Pressestimmen zu Theresa Mays Plänen: "Geisterfahrt zum Brexit"
Die britische Premierministerin Theresa May will mit der EU erneut über das Thema Irland verhandeln. Für ihren "Plan B" zum Brexit gibt es scharfe Kritik.
Die britische Premierministerin Theresa May wollte dem Unterhaus in London ihren Plan B für den Austritt Großbritanniens aus der EU darlegen. Das Ergebnis war allerdings ernüchternd. Das sind die Pressestimmen zur Rede von Theresa May und zum drohenden ungeregelten Brexit:
"Es war doch sehr wenig, was May präsentierte. Ihre einzig konkrete Entscheidung: EU-Bürger, die in Großbritannien leben und dort eine Aufenthaltsberechtigung beantragen sollen, werden nun nicht mehr die Gebühr von 65 Pfund zahlen müssen. Das war's. Ansonsten versprach die Regierungschefin das, was sie schon seit der Niederlage im Parlament beteuert: Sie werde zuhören, werde mit allen Seiten des Parlamentes sprechen, werde nach Lösungen suchen." Zeit Online
Theresa May wird von der EU als eigentliches Problem in den Verhandlungen gesehen
"Premierministerin Theresa May wird von der Europäischen Union längst nicht mehr als Partnerin, sondern mittlerweile als das eigentliche Problem bei den Verhandlungen diesseits und jenseits des Kanals gesehen. Denn zu Haus schafft sie es nicht, einen überparteilichen Kompromiss zu basteln. Und in Brüssel ergeht sie sich weiter in blumigen Unverbindlichkeiten aus der Kategorie "Politischer Grundwahrheiten". Bei allem Respekt: Es ist nicht abzusehen, wie mit dieser Regierungschefin noch ein gut organisierter Austritt aus der EU zu schaffen sein sollte." Rhein-Zeitung
"Der Vorstoß, erneut mit der EU über die Grenzregelung zu Nordirland zu verhandeln, spiegelt die Hilflosigkeit der Premierministerin wider. Denn weder die Iren noch die Europäische Union werden sich von May unter Druck setzen lassen und ihrer Forderung nach einer offenen Grenze nachgeben. Dabei dürfte die Geduld der Briten längst aufgebraucht sein, sehnt man sich mehr denn je nach einer raschen Lösung statt nach halb garen Ankündigungen. Es liegt nun an den Briten, endlich für Klarheit zu sorgen und dem ausgehandelten Deal mit Brüssel zuzustimmen.

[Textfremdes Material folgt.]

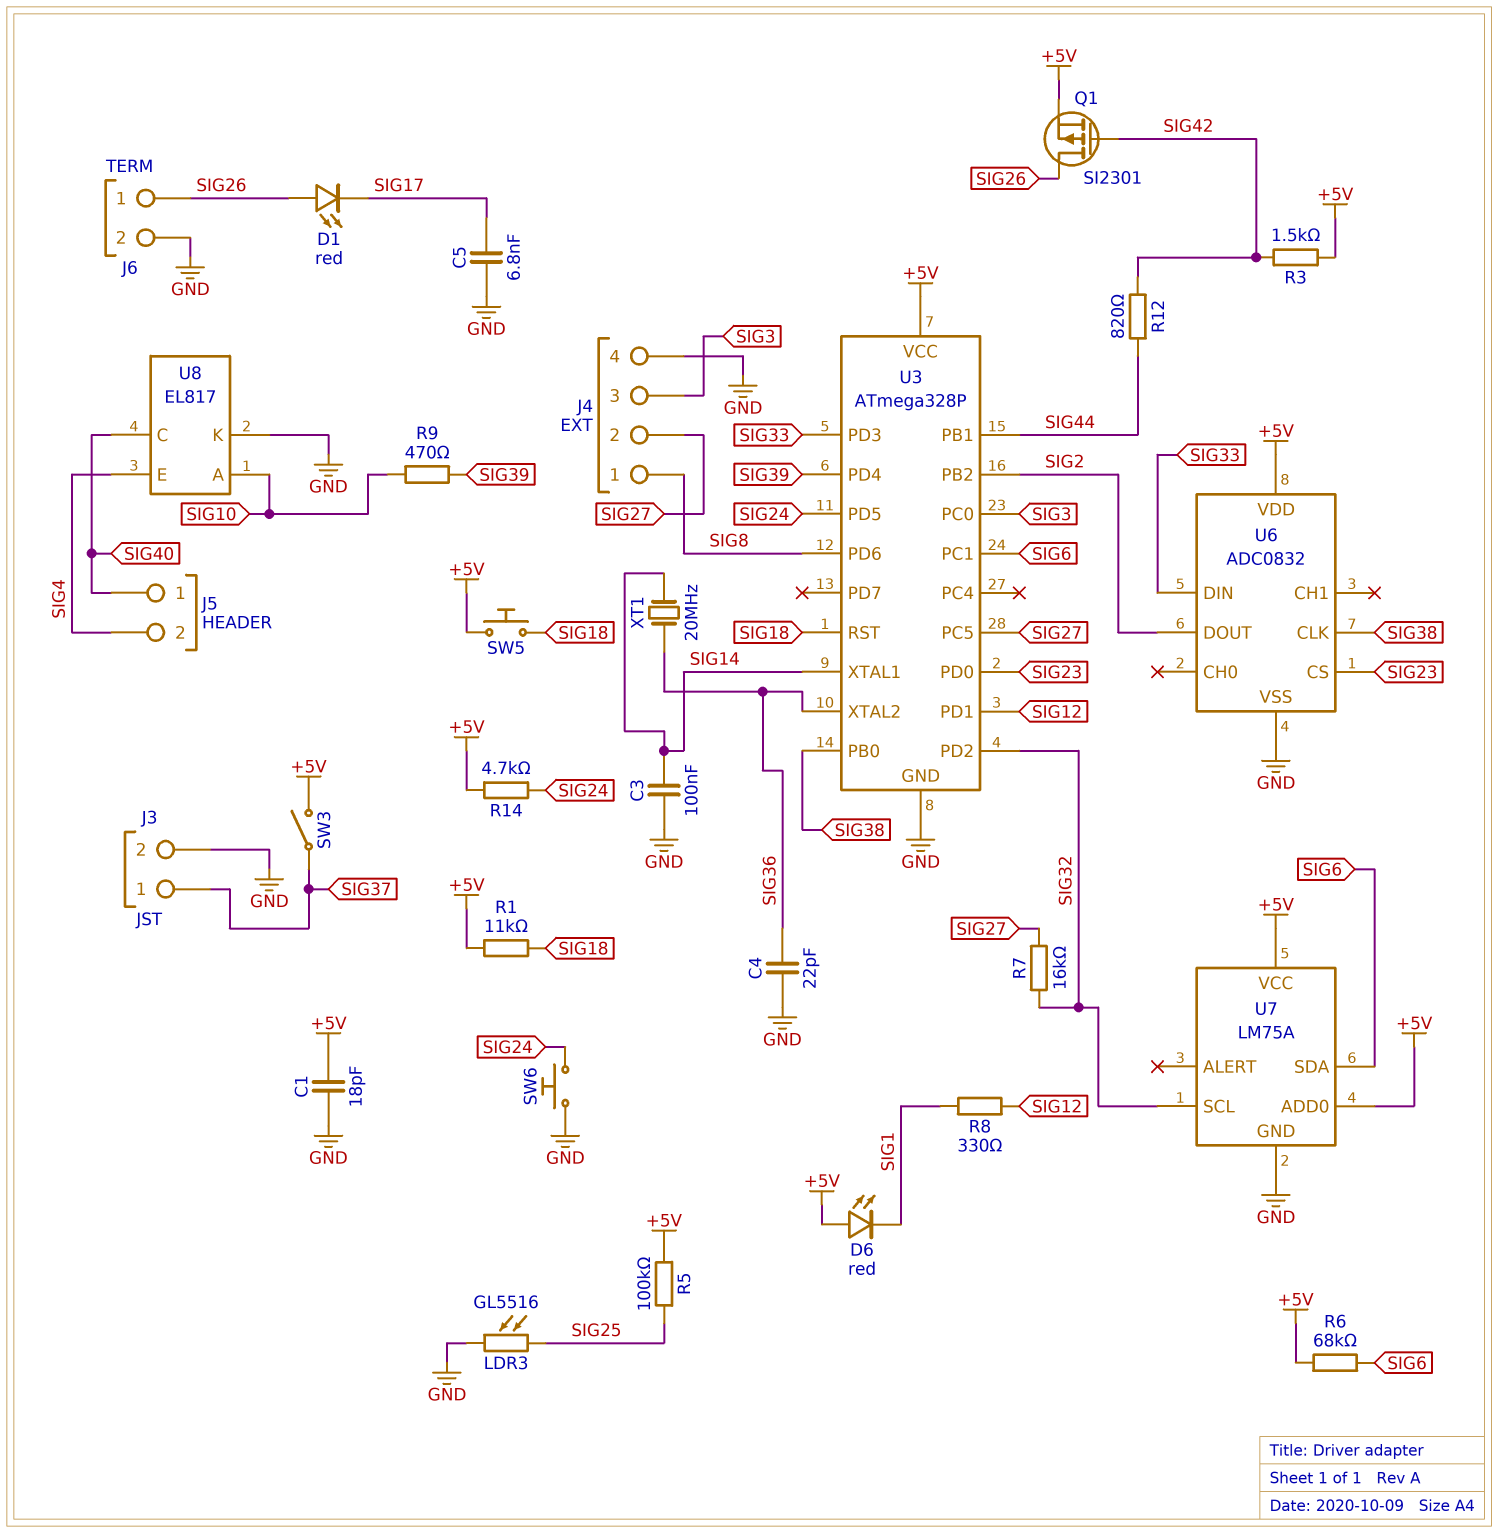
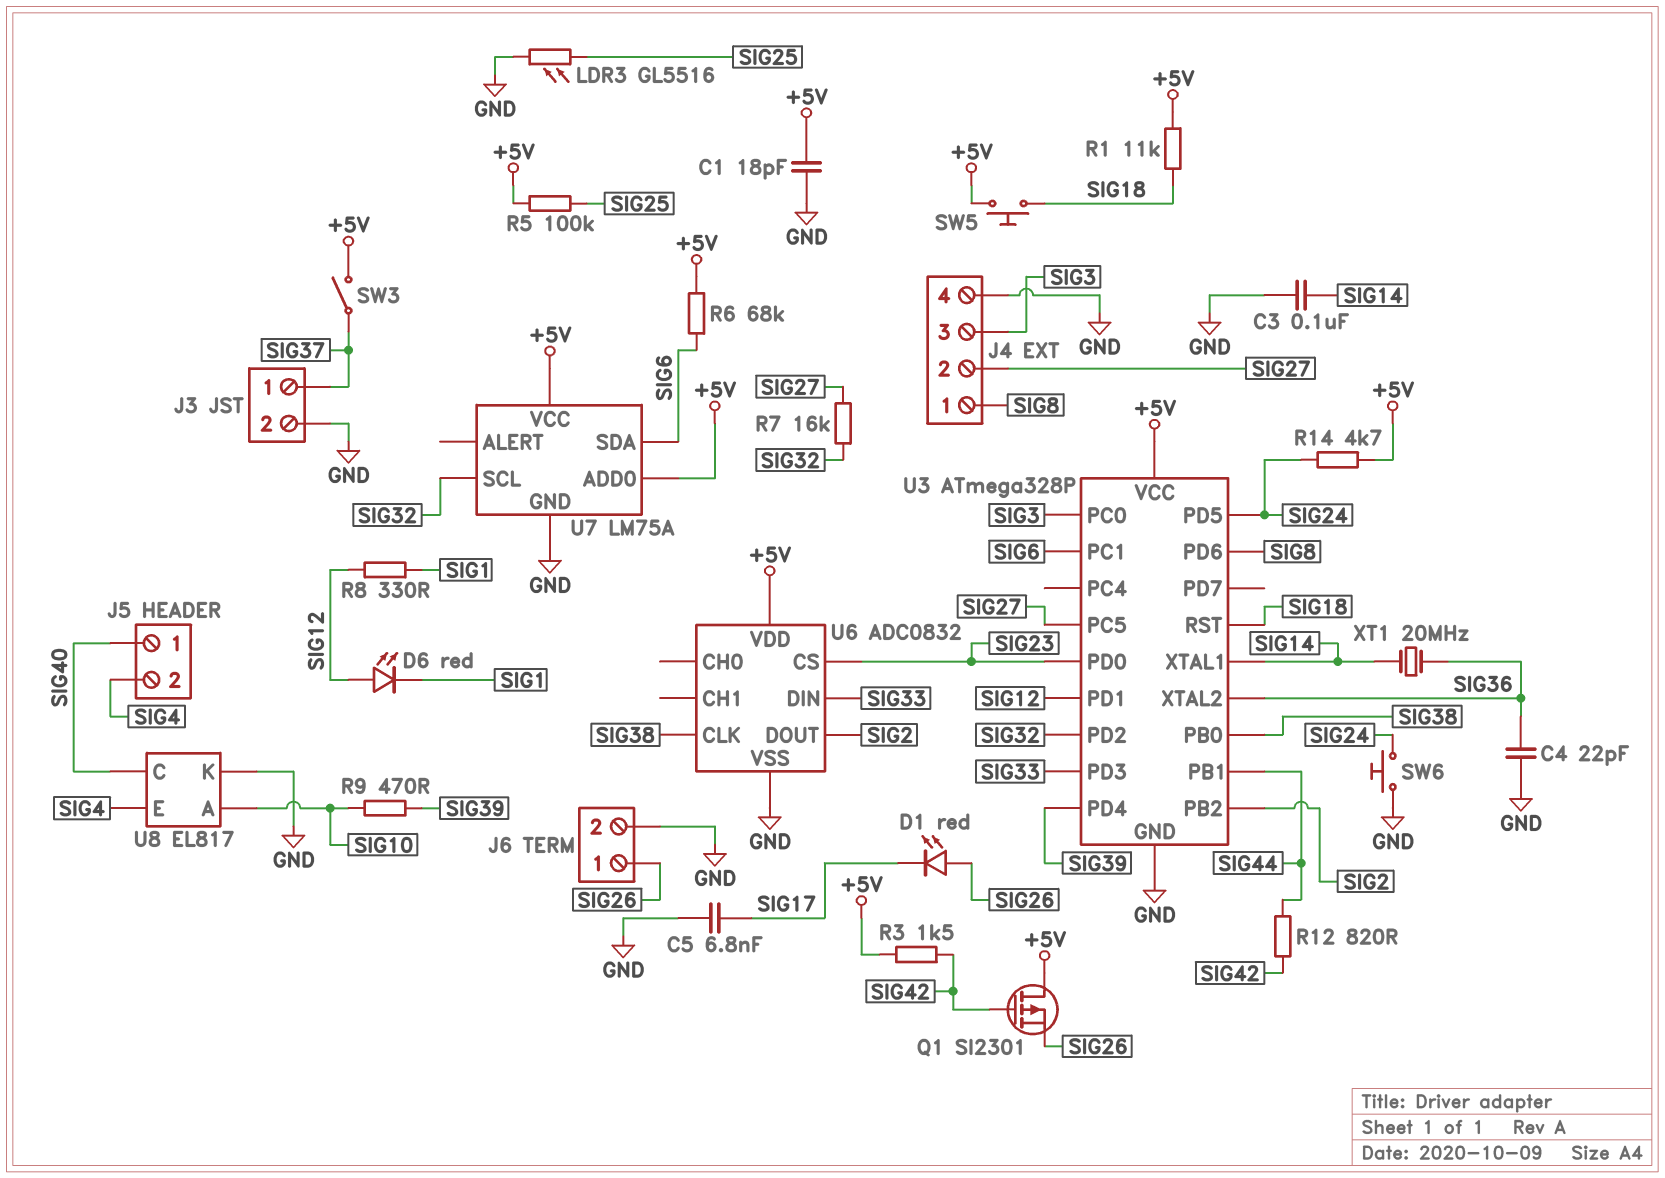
D6: LED red (A +5V, K SIG1) -> LED red (A SIG12, K SIG1)
Q1: PMOS SI2301 (G SIG42, D SIG26, S +5V) -> PMOS SI2301 (G SIG42, D +5V, S SIG26)

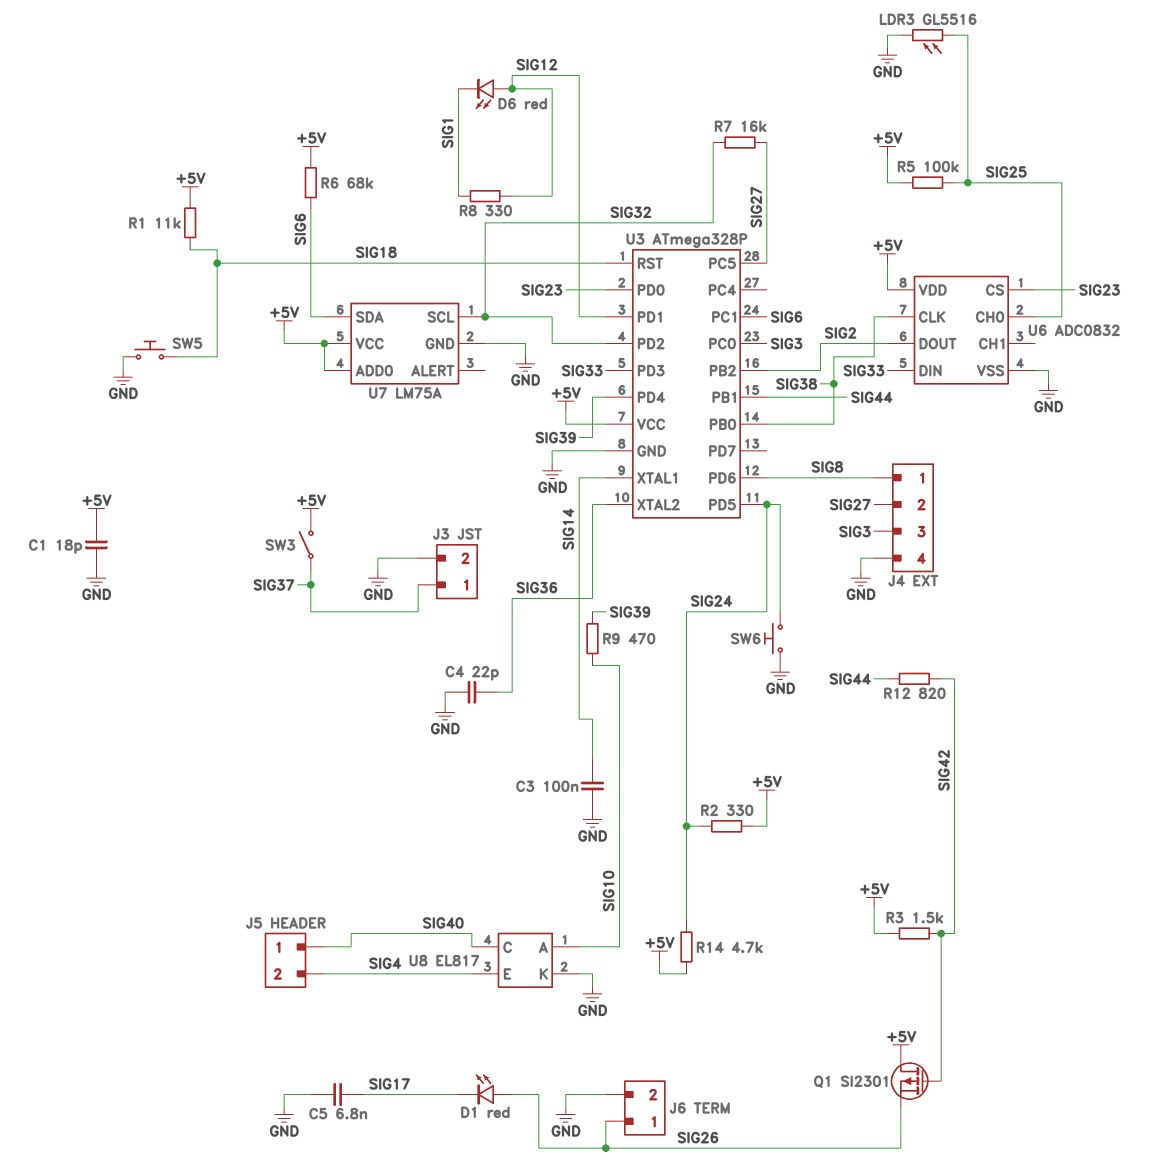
R2: none -> 330 (+5V, SIG24)
SW5: button (+5V, SIG18) -> button (GND, SIG18)
U6 pin CH0: none -> SIG25
XT1: 20MHz (SIG14, SIG36) -> none

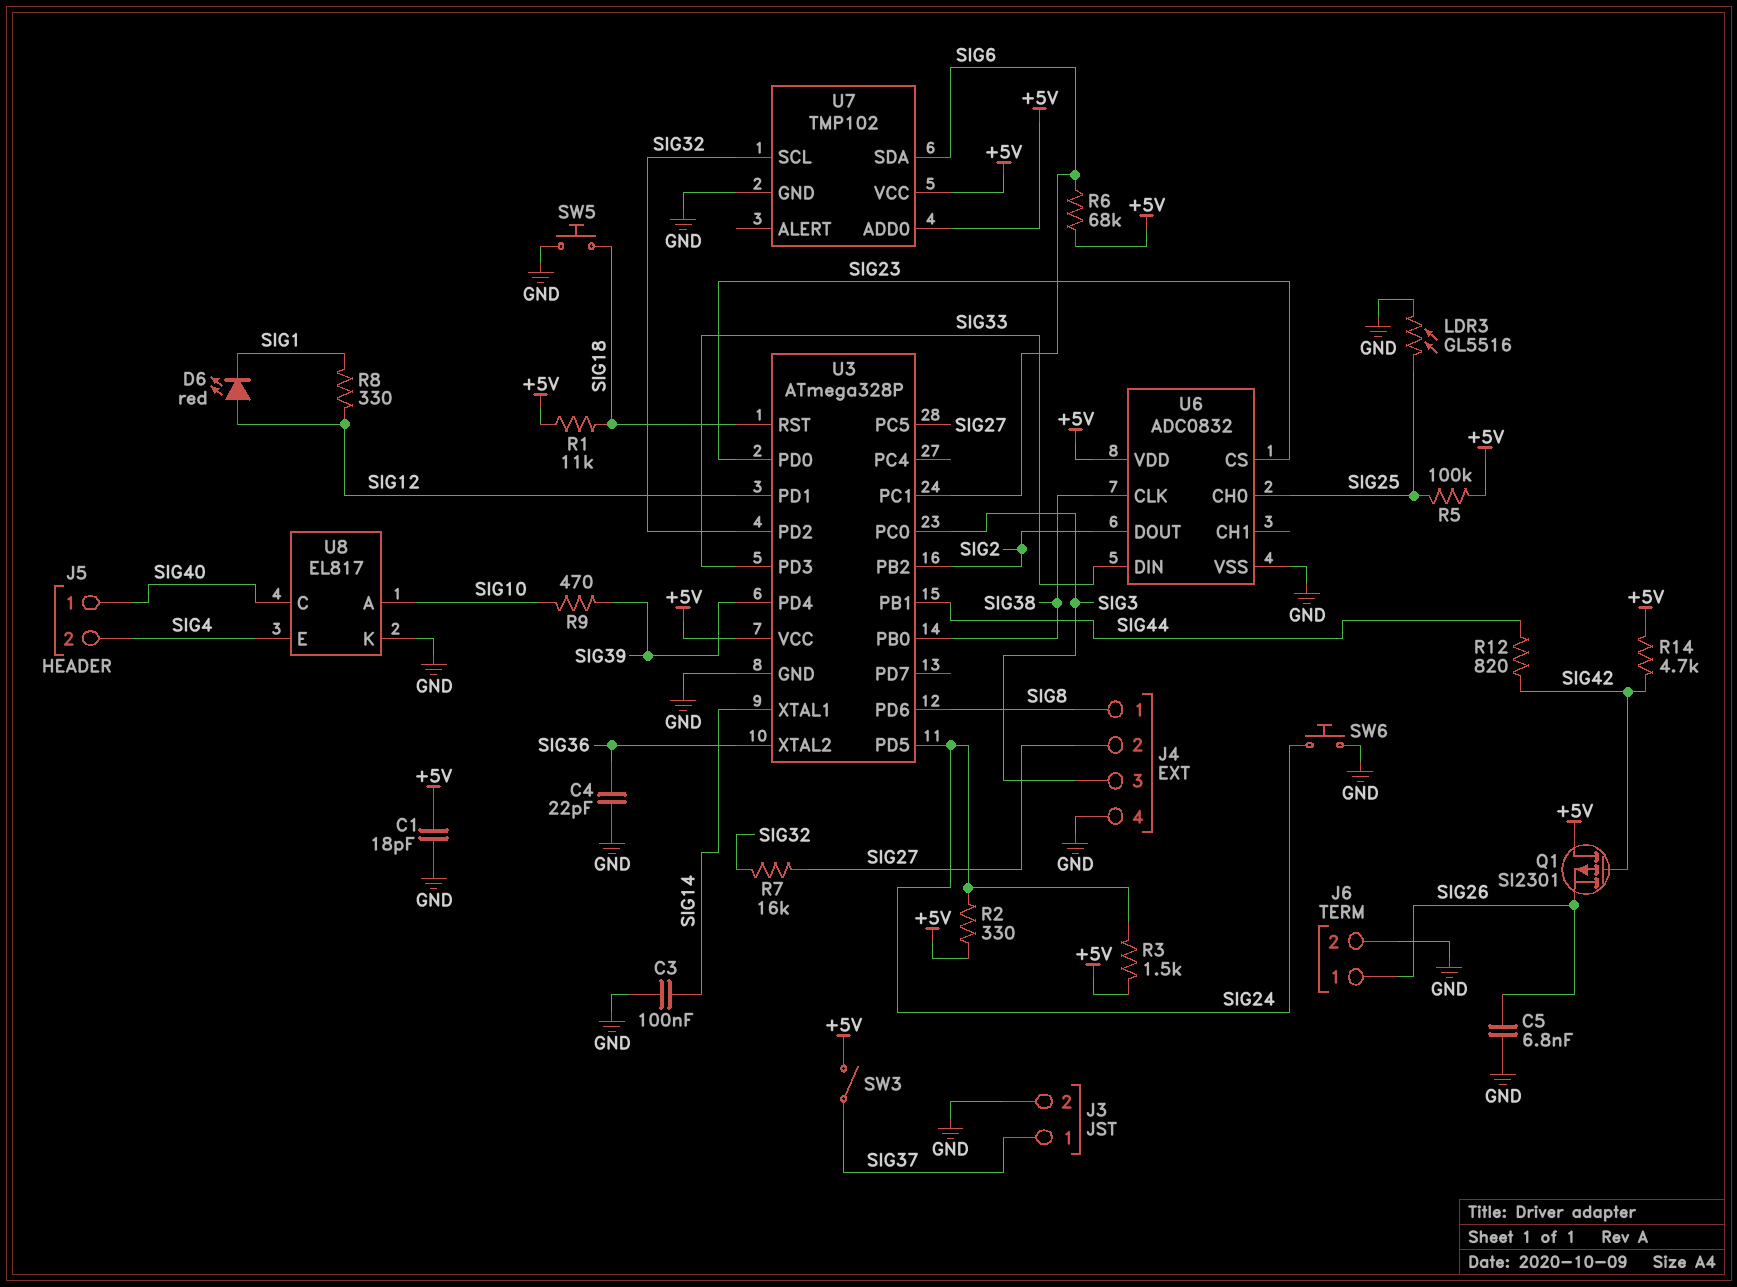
C5: 6.8nF (GND, SIG17) -> 6.8nF (GND, SIG26)
D1: LED red (A SIG26, K SIG17) -> none
R3: 1.5k (+5V, SIG42) -> 1.5k (+5V, SIG24)
R14: 4.7k (+5V, SIG24) -> 4.7k (+5V, SIG42)
U7: LM75A -> TMP102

Nur so lässt sich das Fiasko eines ungeordneten Austritts noch verhindern." Neue Osnabrücker Zeitung
"In Westminster nichts Neues. Theresa Mays erneuter Brexit-Auftritt vor dem Parlament hat den festgefahrenen britischen Streit um den EU-Austritt des Königreichs keinen Schritt vorangebracht. Man muss sich schon wundern über die unverfrorene Arroganz und seltene Dickhäutigkeit der Regierungschefin, die in der vergangenen Woche einen sehr schmerzhaften Schlag einstecken musste - und die nun den Abgeordneten zur Afternoon-Tea-Zeit einen lauwarmen Aufguss ihrer ursprünglichen Brexit-Lösung auftischt." Badische Neueste Nachrichten
"Was treibt diese Frau an? Welchen Plan hat sie wirklich? Spielt sie tatsächlich auf Zeit? Glaubt sie, die Abgeordneten werden kurz vor dem Austrittstermin doch noch umknicken und dem umstrittenen Brexit-Vertrag aus lauter Verzweiflung doch zustimmen? Das alles mutet an wie eine politische Geisterfahrt zum Brexit." Freie Presse
Die EU muss sich auf den ungeregelten Brexit und einen harten Bruch einstellen
"Der Haken ist der Backstop, jene Notfall-Lösung, die eine harte Grenze zwischen Irland und der Provinz Nordirland vermeiden soll. An ihm könnte schlussendlich jeder Deal scheitern. Und doch zeigen ausgerechnet die kontrovers geführten Debatten auf der Insel, warum es den Backstop so dringend braucht. Wahnwitzige Vorschläge wie der angebliche Plan, mit der Republik Irland einen bilateralen Vertrag zu schließen und die EU zu umgehen, offenbaren vor allem jene typische Arroganz, die der irische Nachbar häufig von der britischen Elite erfährt. Westminster verdient nach diesem jahrelangen Theater kein Vertrauen mehr." Mannheimer Morgen
"Die Union tritt weiter auf der Stelle, weil sich die Brüsseler Diplomaten immer noch fragen, an welchen Alternativen, vielleicht sogar Zugeständnissen sie denn arbeiten sollten, so lange aus London nichts darüber zu hören ist, was denn zu den Knackpunkten des Brexit-Austrittsvertrages zählt. Auf der Insel ist man in der Sache auch nach dem Vorschlag für einen Plan B keinen Schritt weiter. Ob A oder B - die EU steht völlig konsterniert vor der Unfähigkeit der amtierenden britischen Regierung, das zu organisieren, was sie seit Jahren beschwört: ihren Ausstieg aus der EU. Und so bleibt der Europäischen Union nur die Vorbereitung auf das, was niemand will: den harten Bruch."Mitteldeutsche Zeitung
"Der arg strapazierte und abgegriffene Satz vom Ball, der in der britischen Spielhälfte liegt, trifft immer noch zu. Ohne konkrete Anhaltspunkte, wo aus britischer Sicht die strittigen Fragen liegen, ist ein Kompromiss nicht realisierbar. Auf der Insel werden zwar viele Worte gemacht. Aber in der Sache ist man auch nach dem Vorschlag für einen Plan B keinen Schritt weiter." Straubinger Tagblatt/Landshuter Zeitung (dpa/AZ)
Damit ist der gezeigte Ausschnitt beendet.